Yea - at times. But more in a happy happy sorta way
For Sayesha puts into words things
That I am sometimes too shy to say

We seem to have reached a similar crossroad in life..
'Should I be hard-hearted or should I just be ME?'
We share a similar love for the awesome innocence of our parents
And difficult-to-control levels of hyperactivity...

I have never met her and I know her not
So I would not say that she is a sister to me
But one thing's for sure - With the way Sayesha blogs
Sayesha is like a mirror of ME.
Thank you, Sayesha. For everything.

Sayesha says...

If my blog touched your life even in the smallest way, I consider it an honour. Thank you, Anonymous, for touching my life. Thank you for inspiring this post. And welcome to the club. The club of the different and the similar. We're all very different in many many ways. But there's one similarity.

We're all trying to figure life out.

The best part is that we can never figure it all out. Which is fine, because actually, we shouldn't be able to. That's the beauty of it all, isn't it?

Friday, April 22, 2005

Bringing up Mom and Dad

My Mom and Dad are incredibly funny. Except that they don't know they are. And almost all the time, they don't mean to be.

My Dad learned computers only a few years ago. When he had his email set up, he couldn't stop emailing! If I didn't get time to reply, he would email asking me if I had got his earlier email. If I still didn't have time to reply, he would email asking me if I had got his earlier email asking me if I had got the first one. It drove me nuts.

He came to visit me in 2003, and he would fiddle with my PC all the time. He stopped reading newspapers, and would only read online news. He would send my sister five emails a day just because he liked using the keyboard so much. It drove her nuts.

The funniest was when once he couldn't find the 'Q' key on the keyboard. He frantically exclaimed to me, "Oh my God! Your keyboard does not have the 'Q' key!!!"

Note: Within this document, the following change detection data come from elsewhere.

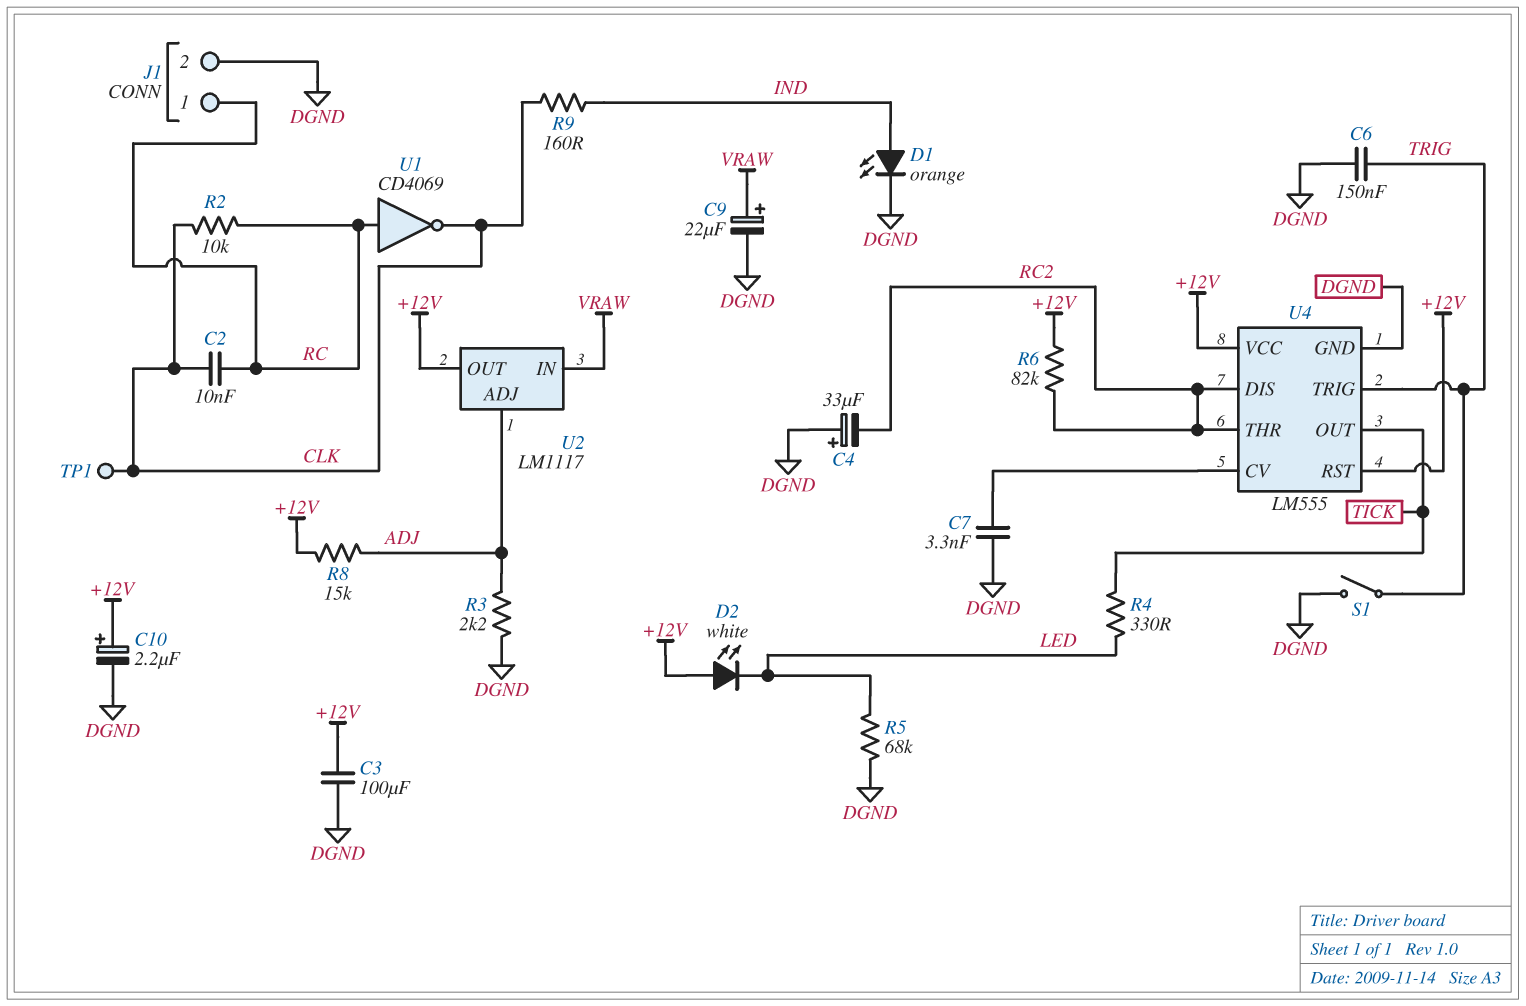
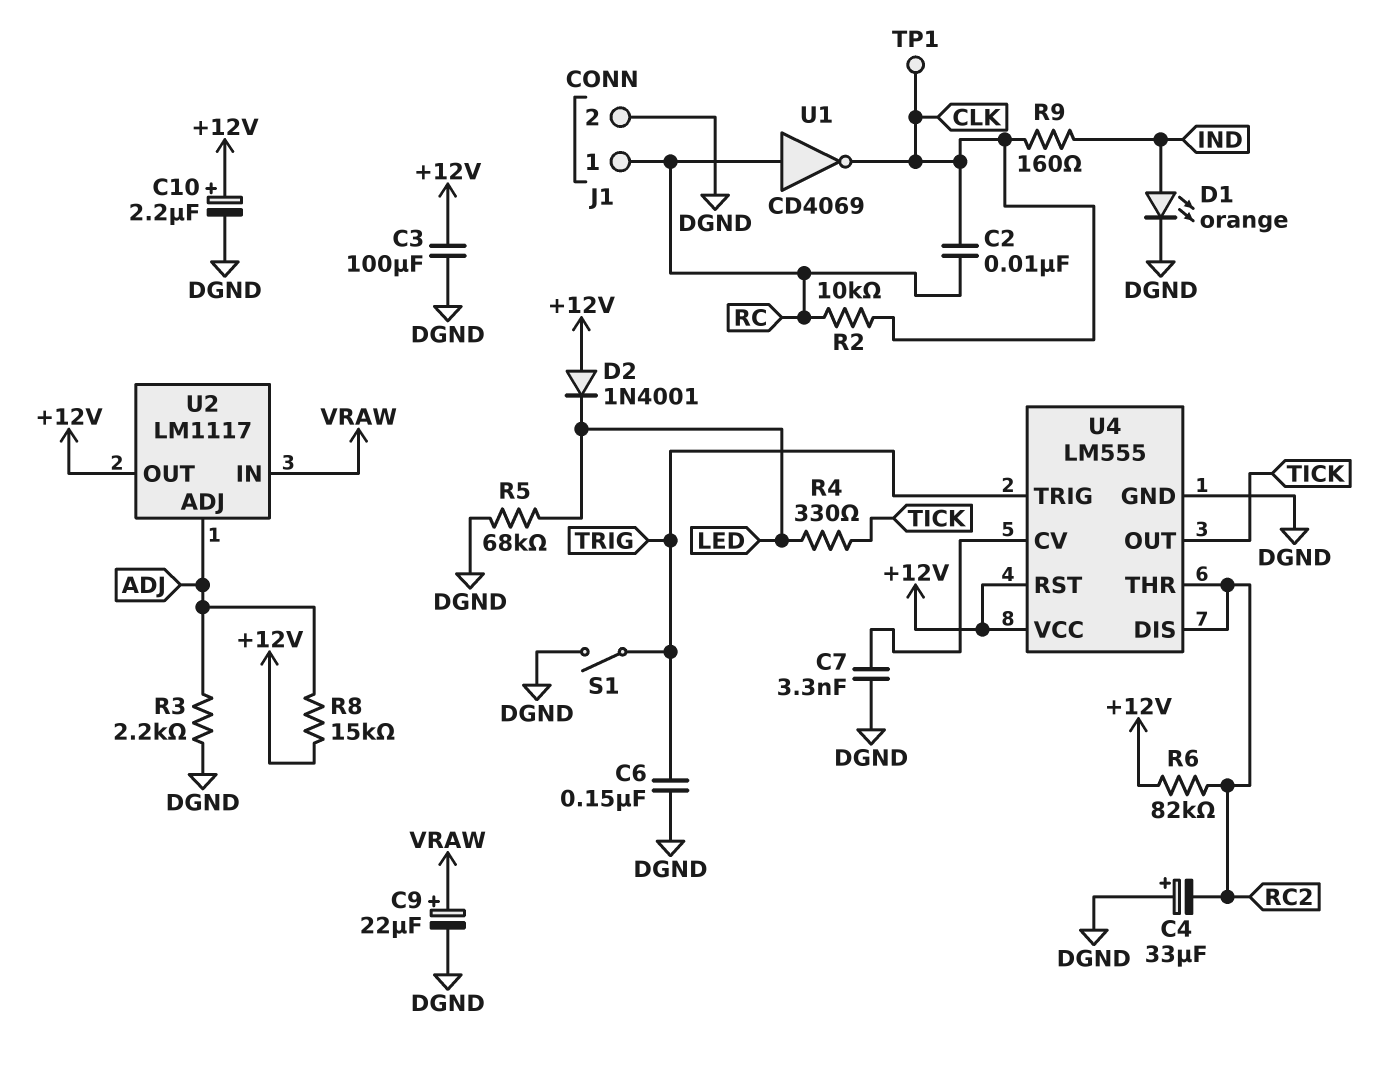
D2: LED white (A +12V, K LED) -> diode 1N4001 (A +12V, K LED)

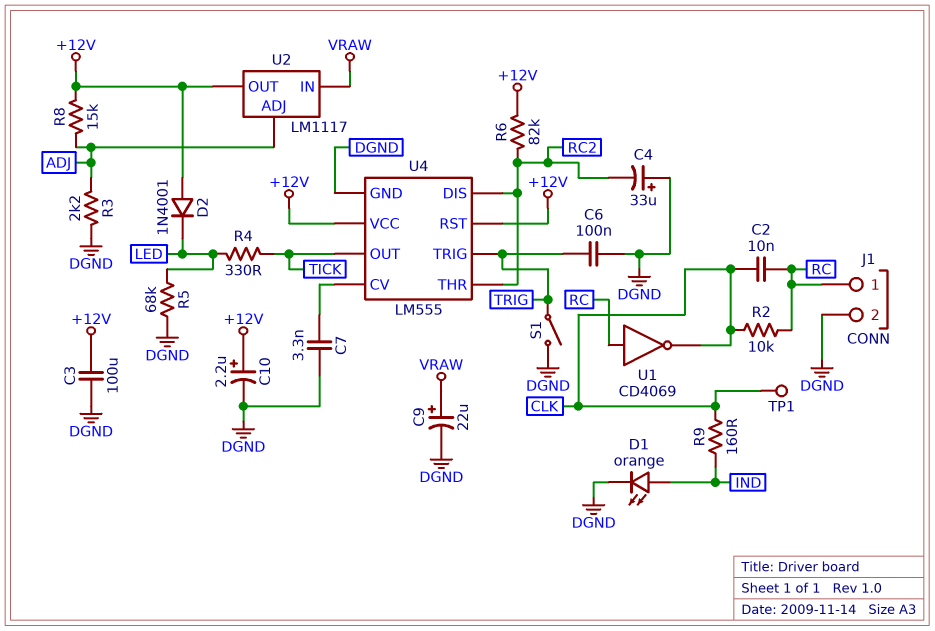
C6: 150nF (DGND, TRIG) -> 100nF (DGND, TRIG)

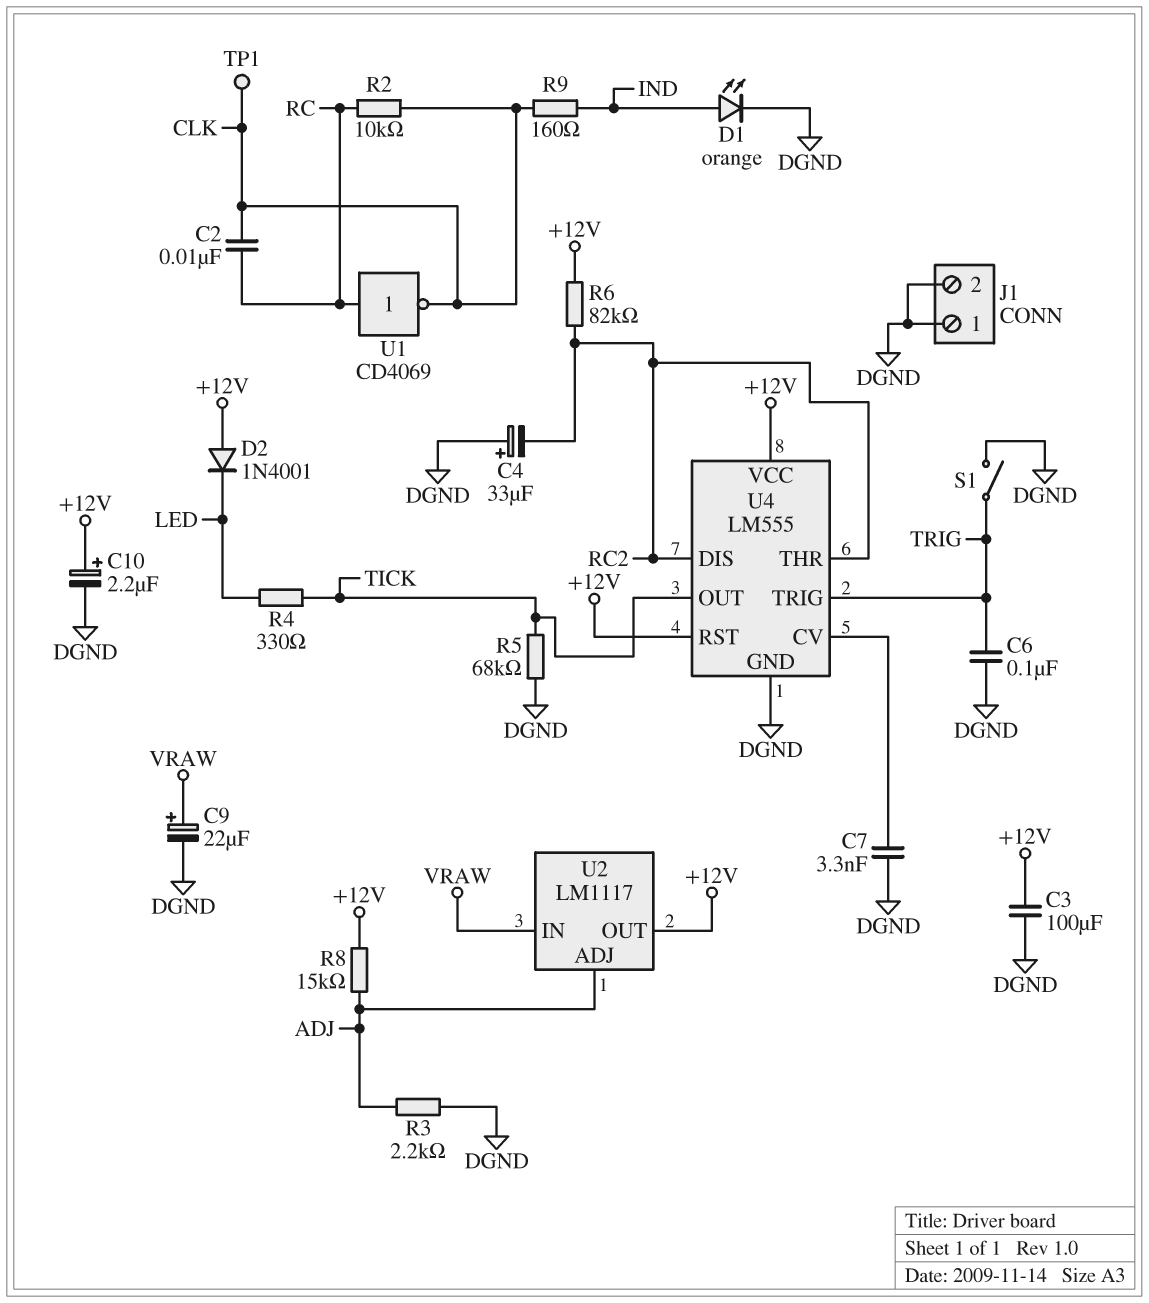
J1 pin 1: RC -> DGND
R5: 68k (DGND, LED) -> 68k (DGND, TICK)

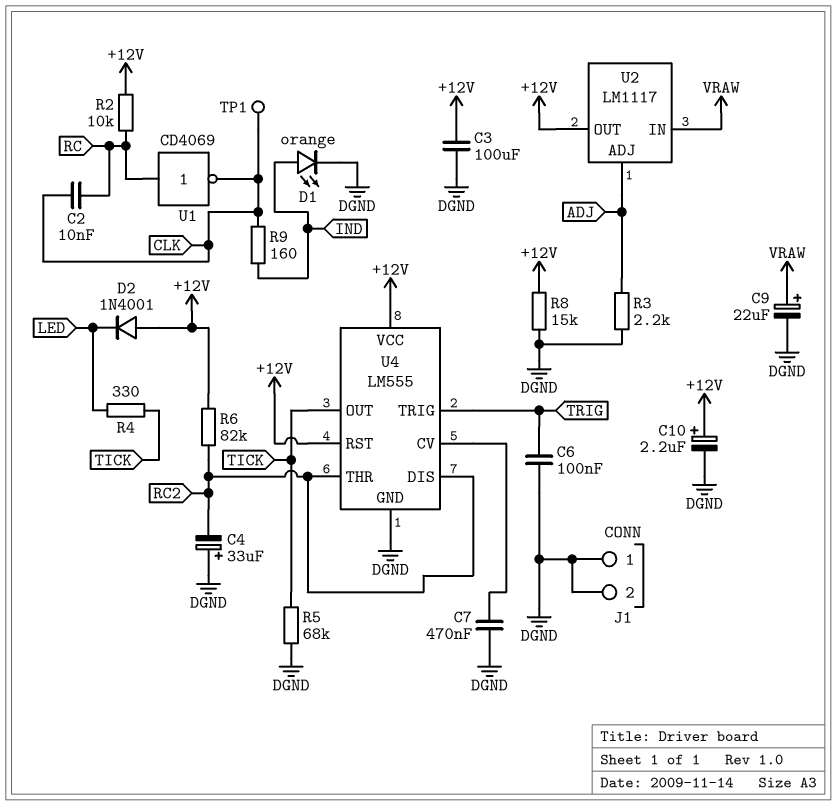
C7: 3.3nF (DGND, U4/CV) -> 470nF (DGND, U4/CV)
R2: 10k (CLK, RC) -> 10k (+12V, RC)
R8: 15k (+12V, ADJ) -> 15k (+12V, DGND)
S1: switch (DGND, TRIG) -> none

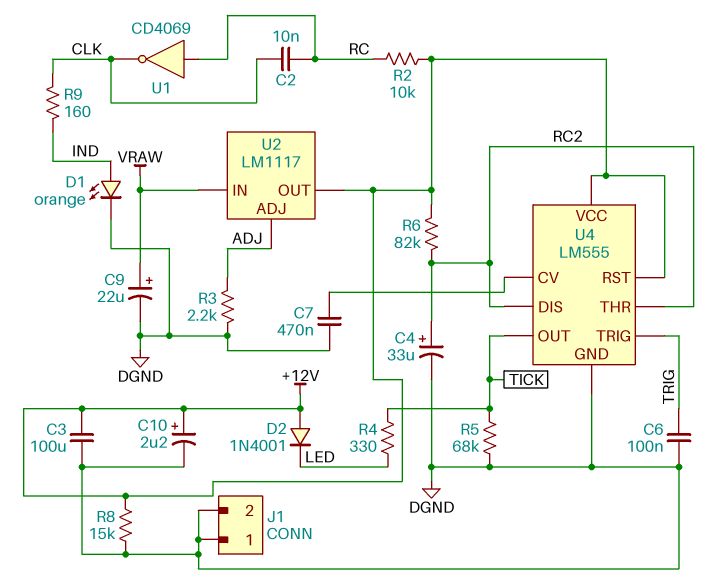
C4: 33uF (plus DGND, minus RC2) -> 33uF (plus RC2, minus DGND)
TP1: test point (CLK) -> none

"Every keyboard has the 'Q' key, Dad!" I pointed at the 'Q'. He was so thrilled and relieved to see it there, almost in a child-like way.

Mom was another case.

"I won't touch the computer. What if it explodes?" She demanded to know.
"It won't explode, Mom! Computers don't just explode because you touched them!" I tried to reason.
But she didn't believe me. "What if it does??"
I gave up.

I remember the time Dad emailed to tell me all about how he had figured out the 'Reply All' button on his email. He couldn't stop telling me how cool it was. I was so amazed at his amazement at things we take for granted.

Then there was the day he sent me his first forward. I was highly amused by it. It was one of those 'your-boss-is-watching-you'd-better-pretend-to-work' kind of forwards. Strange that it should come from him, considering he is the boss at his workplace! But then suddenly, I had a strange feeling -- as if his sending me that forward had erased the generation gap and brought us to the same level -- two stressed out professionals sharing forwards to bring Friday closer.

My parents tell me that bringing me up was an amazing experience. I see what they mean. Bringing up parents is, too.

Congrats, Dad, on figuring out the Forward button.

Thursday, April 21, 2005

The real Sayesha

Just as I finished writing my last post, I got an email from Dad. He's got another transfer and he sounded very excited about it. But it did not matter too much to me. It is not going to affect my life much. Instead of taking my annual flight home to City A, I'll be flying to City B.

However, there was a point when my life used to be completely governed by his transfers. 7 schools in 12 years. It had been very difficult, especially when the first one was at the age of 6, and I did not understand why I had to suddenly leave my school and friends and go to a strange place where I knew nobody. The word 'home' held no meaning anymore.

Being the emotional person that I was, I could not take the pain of leaving my close friends and moving every few years. This, in the midst of trying to settle down with new languages, new teachers, new classmates, new lifestyles. Everything was unfamiliar. I missed my old friends
. Life seemed meaningless without them. And the worst part was -- finally when I would settle down, and make new friends, it was time to pack and leave again. It was horrid.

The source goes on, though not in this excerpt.